Freigelegte Schlossanlage

Alternativname(n) Herversleyben, Herpfersleuben
Staat Deutschland
Ort Herbsleben
Entstehungszeit um 1230
Burgentyp Niederungsburg
Erhaltungszustand Ruine
Ständische Stellung Adelssitz
Bauweise Werkstein
Geographische Lage 51° 7′ N, 10° 50′ OKoordinaten: 51° 7′ 13,9″ N, 10° 50′ 29,1″ O
Schlossruine Herbsleben (Thüringen)
Schlossruine Herbsleben (Thüringen)
Steinbrücke mit Amtshaus
Schlosshof

Die Schlossruine von Herbsleben ist eine Ruine in Herbsleben im Unstrut-Hainich-Kreis in Thüringen. Sie liegt am Ende der Hauptstraße in Richtung Bad Tennstedt. Der Eingang zum Gelände befindet sich gegenüber der Einmündung der Schlossgasse in die Hauptstraße. Das intakte Schloss wurde zur DDR-Zeit 1958 abgerissen.
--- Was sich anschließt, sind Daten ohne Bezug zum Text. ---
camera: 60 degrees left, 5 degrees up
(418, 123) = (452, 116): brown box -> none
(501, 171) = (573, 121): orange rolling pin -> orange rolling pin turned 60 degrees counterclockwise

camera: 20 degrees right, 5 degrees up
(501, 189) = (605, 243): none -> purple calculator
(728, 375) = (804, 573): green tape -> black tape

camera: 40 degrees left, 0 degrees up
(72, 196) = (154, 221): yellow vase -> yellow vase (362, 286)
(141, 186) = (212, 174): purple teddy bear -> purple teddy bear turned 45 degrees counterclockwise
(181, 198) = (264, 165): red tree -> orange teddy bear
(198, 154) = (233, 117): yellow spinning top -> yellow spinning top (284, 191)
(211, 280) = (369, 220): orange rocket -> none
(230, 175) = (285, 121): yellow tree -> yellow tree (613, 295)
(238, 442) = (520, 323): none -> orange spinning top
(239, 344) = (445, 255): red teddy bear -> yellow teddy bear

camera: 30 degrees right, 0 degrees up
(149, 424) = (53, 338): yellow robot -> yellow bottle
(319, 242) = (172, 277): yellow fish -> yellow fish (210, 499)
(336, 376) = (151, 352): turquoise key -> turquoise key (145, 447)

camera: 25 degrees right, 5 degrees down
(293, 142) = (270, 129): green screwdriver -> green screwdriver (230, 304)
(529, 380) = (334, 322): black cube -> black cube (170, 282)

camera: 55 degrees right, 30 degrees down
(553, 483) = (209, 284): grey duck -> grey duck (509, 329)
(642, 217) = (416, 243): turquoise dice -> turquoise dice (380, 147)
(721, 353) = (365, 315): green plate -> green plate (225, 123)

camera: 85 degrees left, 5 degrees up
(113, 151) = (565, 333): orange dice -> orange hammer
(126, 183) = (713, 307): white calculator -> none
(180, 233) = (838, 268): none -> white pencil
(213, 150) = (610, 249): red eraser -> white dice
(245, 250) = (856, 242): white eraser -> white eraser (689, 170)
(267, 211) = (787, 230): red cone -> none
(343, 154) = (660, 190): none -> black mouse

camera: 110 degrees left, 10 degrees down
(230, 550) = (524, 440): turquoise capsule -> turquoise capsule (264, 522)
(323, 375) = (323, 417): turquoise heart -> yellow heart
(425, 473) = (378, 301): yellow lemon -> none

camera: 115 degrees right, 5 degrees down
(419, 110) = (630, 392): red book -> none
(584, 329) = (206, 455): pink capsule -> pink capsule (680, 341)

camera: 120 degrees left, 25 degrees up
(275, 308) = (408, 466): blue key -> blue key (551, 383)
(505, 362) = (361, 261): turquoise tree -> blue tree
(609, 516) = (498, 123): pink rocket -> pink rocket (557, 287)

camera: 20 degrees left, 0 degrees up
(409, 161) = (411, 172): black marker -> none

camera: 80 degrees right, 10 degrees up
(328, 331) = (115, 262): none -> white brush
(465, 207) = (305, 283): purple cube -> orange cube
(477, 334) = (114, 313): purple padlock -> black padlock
Bei den im September 2000 begonnenen Ausgrabungsarbeiten des 1958 abgerissenen Schlosses fanden sich unter den Schuttmassen der ursprünglich dreigeschossigen Anlage das Kellergewölbe und beträchtliche erhalten gebliebene Teile des Erd- und ersten Obergeschosses. Man legte eine polygonale Ringmauer frei, in der eine Kapelle eingeschlossen war, deren Bausubstanz in die Zeit um 1230 datiert. Stellenweise ist das in erstaunlicher Werksteinqualität hochgezogene Mauerwerk noch bis zu acht Meter hoch. Weitere Mauerzüge und Kellergewölbe sowie ein mächtiger Erdwall mit Graben stammen aus einer Bauphase von 1555 bis 1557. Der Renaissancebaumeister Nikolaus Gromann betreute diese Erweiterungen und ließ die romanischen Burgmauern mit einem acht Meter hohen und bis zu fünfzehn Meter breiten Wall verstärken. Weitere Gewölbe kamen kurz vor 1600 hinzu. 1627, bei einem Brand während des Dreißigjährigen Kriegs, fielen Teile des Schlosses dem Feuer zum Opfer und wurden wieder errichtet. Dabei wurde der ovale Schlosshof mit einem Arkadengang versehen (1647–1690).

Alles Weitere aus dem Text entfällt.